Left: Keshia Golden (Chicago Police Department). Right: Chicago mother Keshia Golden at her baby shower hours before she allegedly stabbed her boyfriend to death (WBEZ).
Prosecutors should drop charges against a Chicago mother who stabbed her abusive boyfriend to death while she was pregnant and getting attacked by him after her baby shower, the woman's lawyer and supporters say.
"She reached for a knife to protect herself from her abuser, who was trying to kill her and her unborn child," Keshia Golden's attorney, Julie Koehler, said at a public rally last Monday, according to local ABC affiliate WLS.
The boyfriend, Calvin Sidney — who was the father of the child — hit Golden, "grabbed her hair, slammed her head down on a kitchen counter, and the fight was then dragged into another room," Koehler alleged about the 2022 attack that happened before Sidney was killed. "Keshia grabbed a knife and stabbed him in the leg," the lawyer said.
Prosecutors say Golden and Sidney were arguing over using a microwave before the stabbing. Golden allegedly "knocked a plate of food" out of Sidney's hands and he pushed her onto the counter, according to WLS.
Golden is accused of going to a bedroom with the knife, which Sidney walked into during the argument, and stabbing him while he was laying on a bed. The knife struck Sidney's femoral artery during the stabbing and he bled to death, per prosecutors.
Supporters showed up to the Golden rally last week with signs saying "Free Keshia" and "Survived + Punished: We stand with Keshia Golden" as she faces a first-degree murder charge in Cook County for the slaying.
Prosecutors say they offered Golden a deal to resolve the case, which included a plea to a reduced charge of second-degree murder with no additional time served. But she reportedly turned it down.
"That would be two years probation, but I mean, she checks in every day with pretrial already," said Sierra Bartlett, with the Cook County Public Defender's Office.
"She's been doing that for three years. She's proved that she is an upstanding citizen, and she doesn't deserve any of this," Bartlett told reporters. "I hope that Eileen O'Neill Burke [Cook County state's attorney] does the right thing, because this is telling the women of Cook County that if you are in a violent relationship and you try to defend yourself, you could be facing first-degree murder charges."
Court documents show that there were at least five police reports made of domestic violence involving Golden and her boyfriend, according to local NBC affiliate WMAQ. Four of the incidents involved allegations of physical violence, including choking, slapping, pushing and punching, WMAQ reports.

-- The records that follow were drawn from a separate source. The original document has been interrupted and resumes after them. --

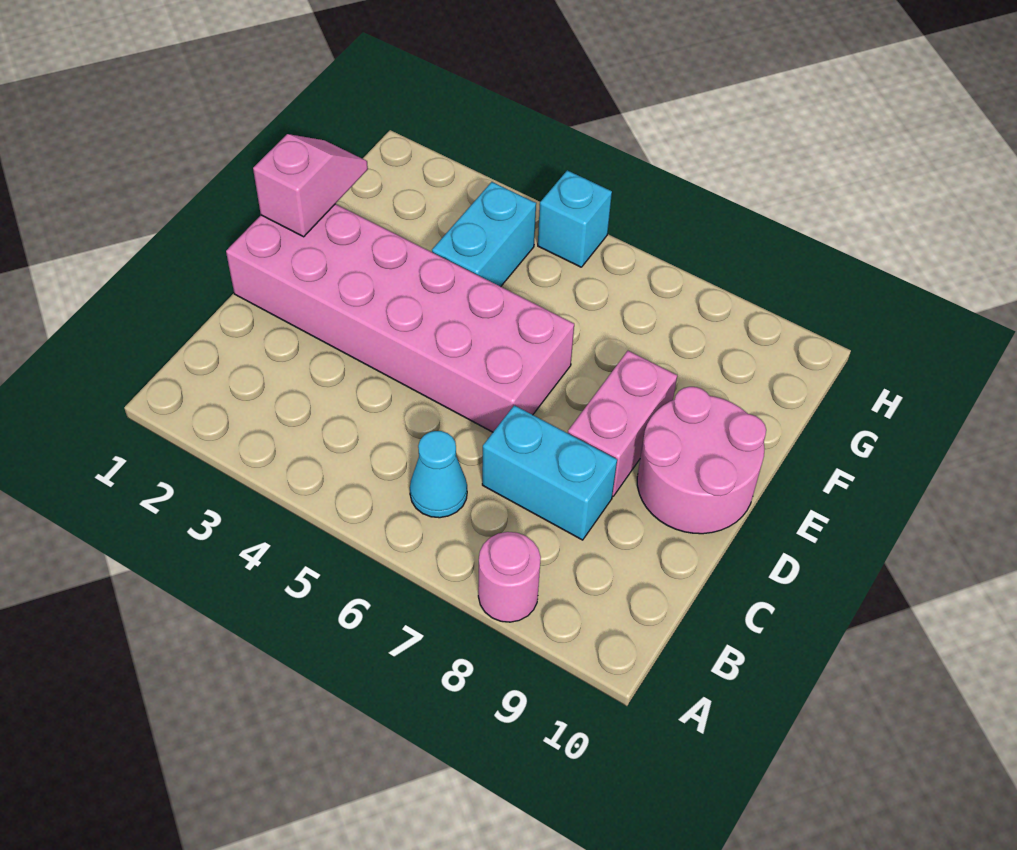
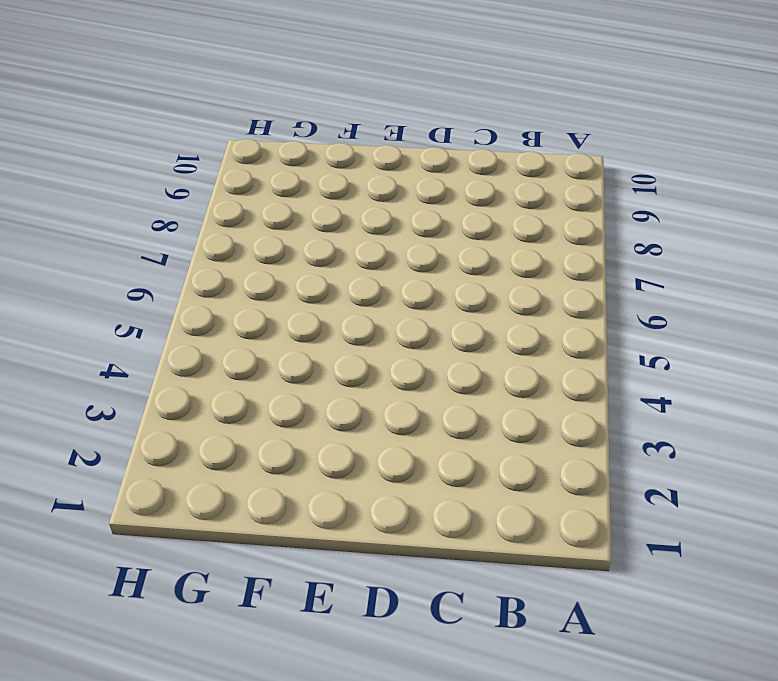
none -> pink round brick A8 level 1
none -> cyan cone B6 level 1

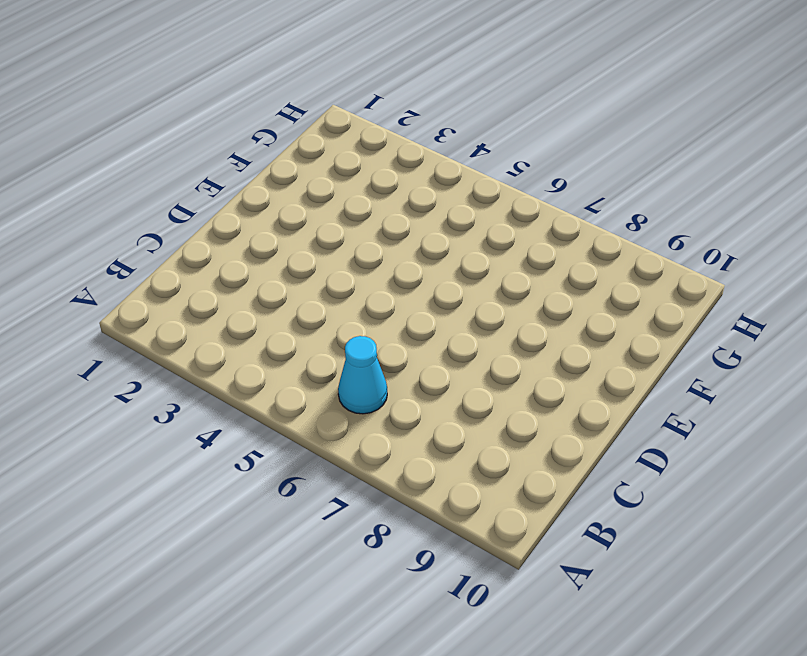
none -> pink round brick A8 level 1
none -> cyan brick C7:C8 level 1

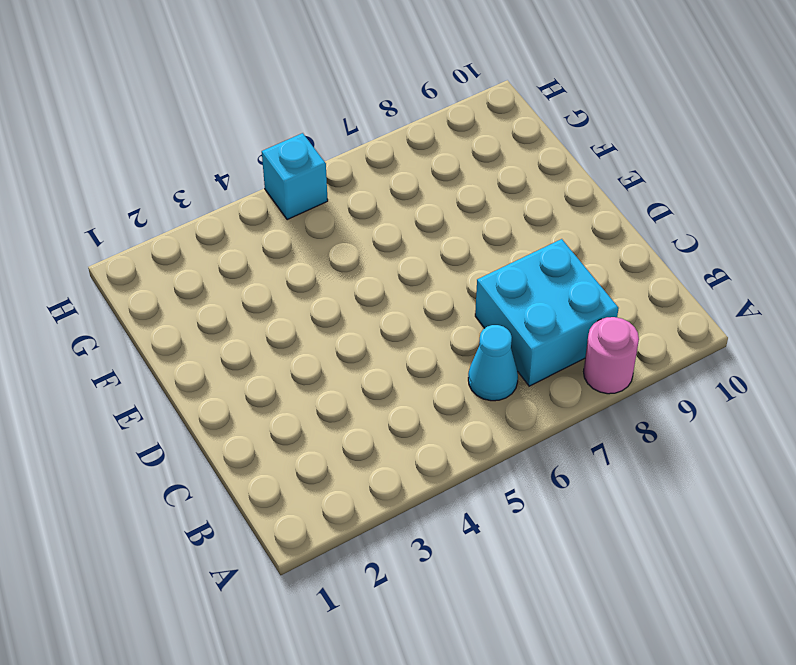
cyan brick B7:C8 level 1 -> cyan brick C7:C8 level 1
none -> pink brick D1:E6 level 1
none -> pink brick D8:E8 level 1

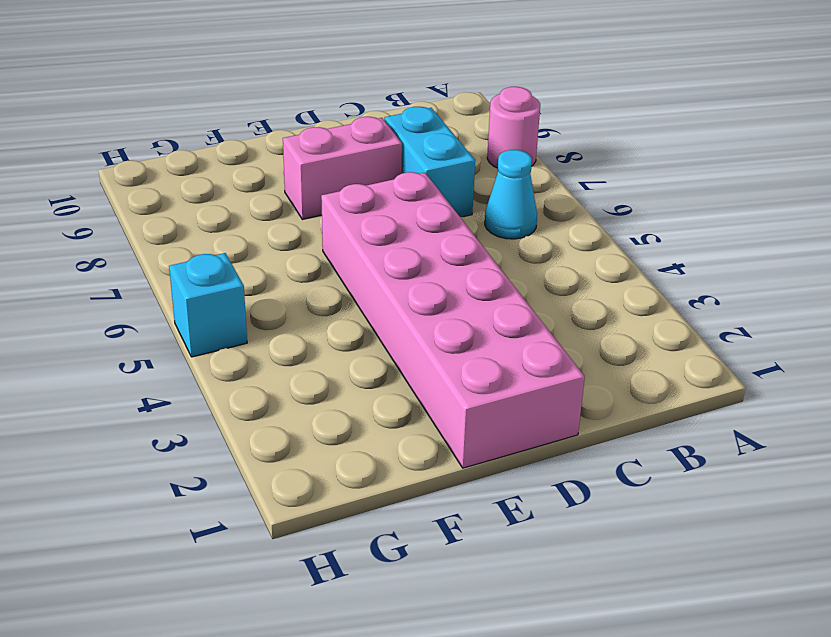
none -> pink round brick D9:E10 level 1
none -> cyan brick F4:G4 level 1

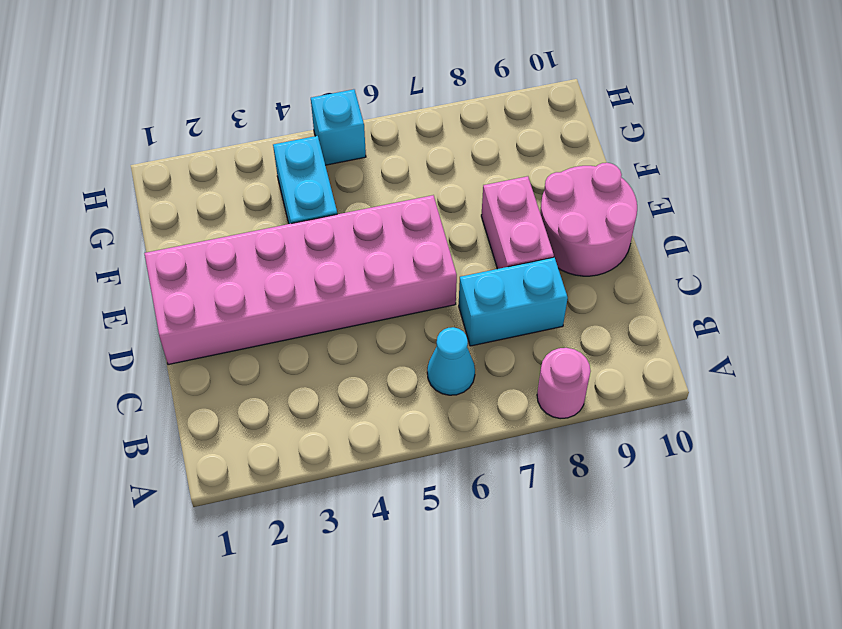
none -> pink slope E1:F1 level 2 top E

"Justice is not ignoring a woman cries for help until it's too late and then condemning her for surviving," said Dyanna Winchester, with the Women's Justice Institute, at the rally last Monday.
"He choked her while she was 18 weeks pregnant," Bartlett added. "So there's lots of documentation, and I wish there had been more intervention at those earlier stages."
Golden's trial is expected to start over the summer.